The auto-spectrum is given by [math]\displaystyle{ E_i = \frac{2}{MN_ff_s} \sum^{N_f}_{k=1} |\mathscr{F}_{ik}|^2 }[/math] where [math]\displaystyle{ \mathscr{F}_{ik} }[/math] is the fast Fourier transform of the k-th fft-segment, i is the frequency index ranging from [math]\displaystyle{ i=1 }[/math] to [math]\displaystyle{ i=1+M/2 }[/math], [math]\displaystyle{ M }[/math] is the number of samples in an fft-segment, [math]\displaystyle{ N_f }[/math] is the number of fft-segments within a dissipation segment, and [math]\displaystyle{ f_s }[/math] is the sampling rate of the data. The frequency of each spectral value is [math]\displaystyle{ f_i = \frac{i-1}{M} f_s }[/math]. It is assumed that the cosine window applied to each fft-segment has mean-square of 1, i.e., it does not change the variance of the windowed data with respect to the original data. A suitable cosine window is [math]\displaystyle{ W = \sqrt{\frac{2}{3}}\, \left(1 + \cos\left(\pi [j-1] /M\right) \right) }[/math] where [math]\displaystyle{ j = 1, ..., M }[/math] is the index to the samples in an fft-segment.
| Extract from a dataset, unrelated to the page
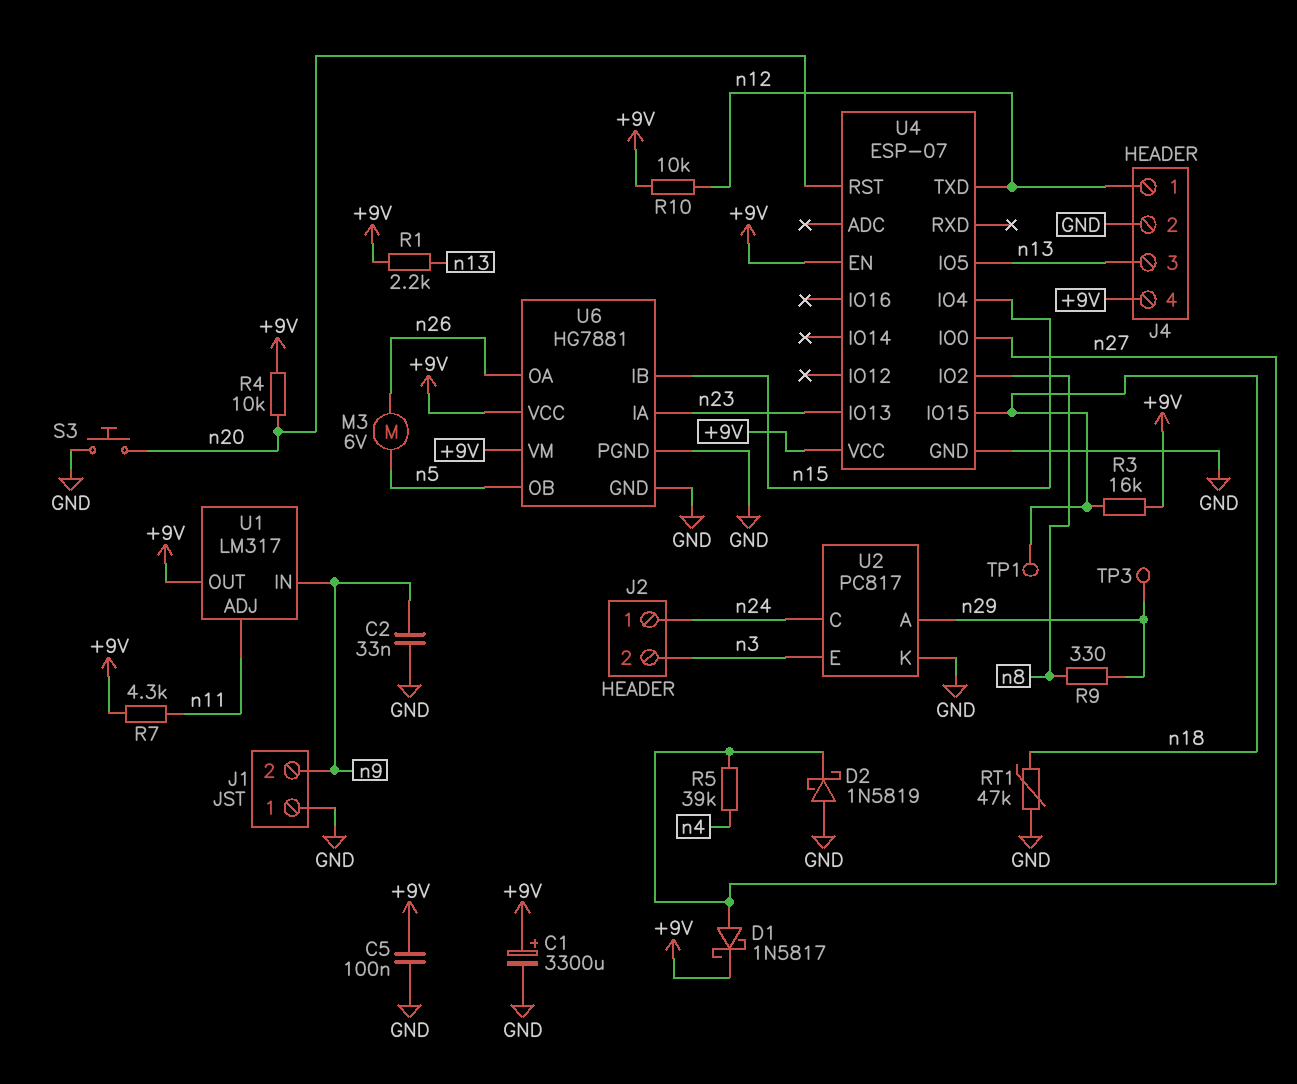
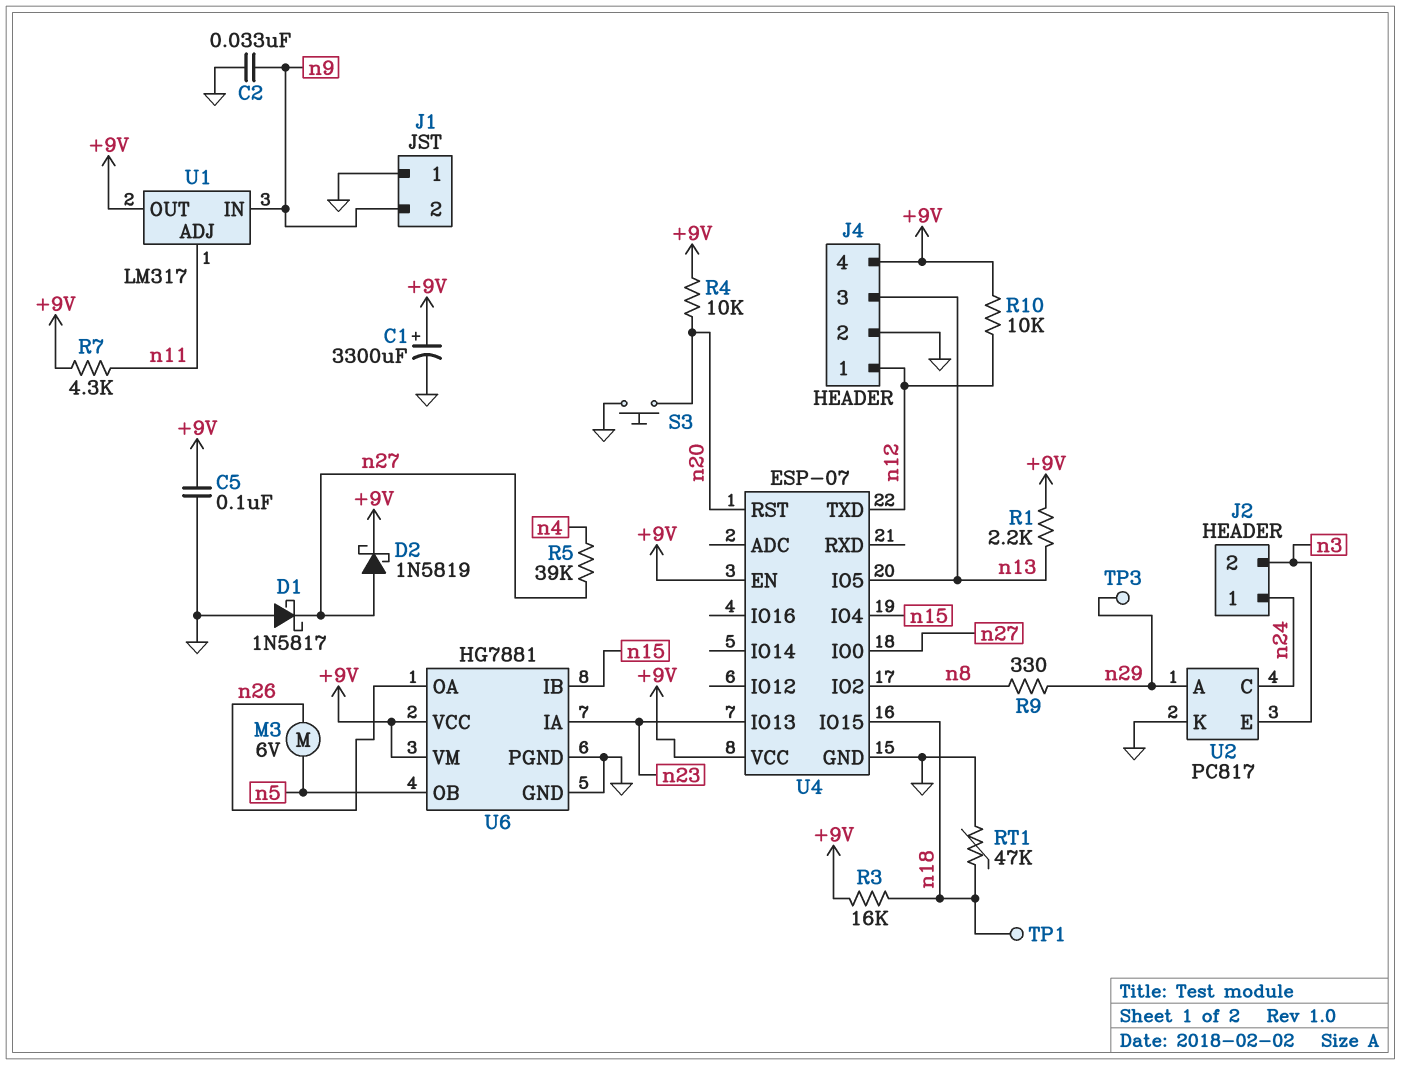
D1: schottky 1N5817 (A n27, K +9V) -> schottky 1N5817 (A GND, K n27)
D2: schottky 1N5819 (A GND, K n27) -> schottky 1N5819 (A n27, K +9V)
This spectrum, [math]\displaystyle{ E_i }[/math] has the property that its integral (obtained by a suitable numerical approximation) equals the variance of the signal. The very first spectral value, [math]\displaystyle{ E_1 }[/math] represents the mean and should be set to zero. The very last spectral value represents the Nyquist frequency and should be very small if the data have been properly sampled using an anti-aliasing filter.

Cross-spectra are calculated similarly to the auto-spectra, except that the [math]\displaystyle{ |\mathscr{F}_{ik}|^2 }[/math] is replaced by [math]\displaystyle{ \mathscr{F}_{xik} \mathscr{F}^*_{yik} }[/math] where [math]\displaystyle{ \mathscr{F}_{xik} }[/math] and [math]\displaystyle{ \mathscr{F}^*_{yik} }[/math] are the fast Fourier transforms of the two signals x and y and the asterisk indicates a complex conjugate. Cross-spectra are complex and are used in the vibration-coherent noise removal algorithm of Goodman et al (2006)[1].


References

  1. Goodman, L., Levine, E. R., & Lueck, R. G. (2006). On measuring the terms of the turbulent kinetic energy budget from an AUV. Journal of Atmospheric and Oceanic Technology, 23(7), 977-990.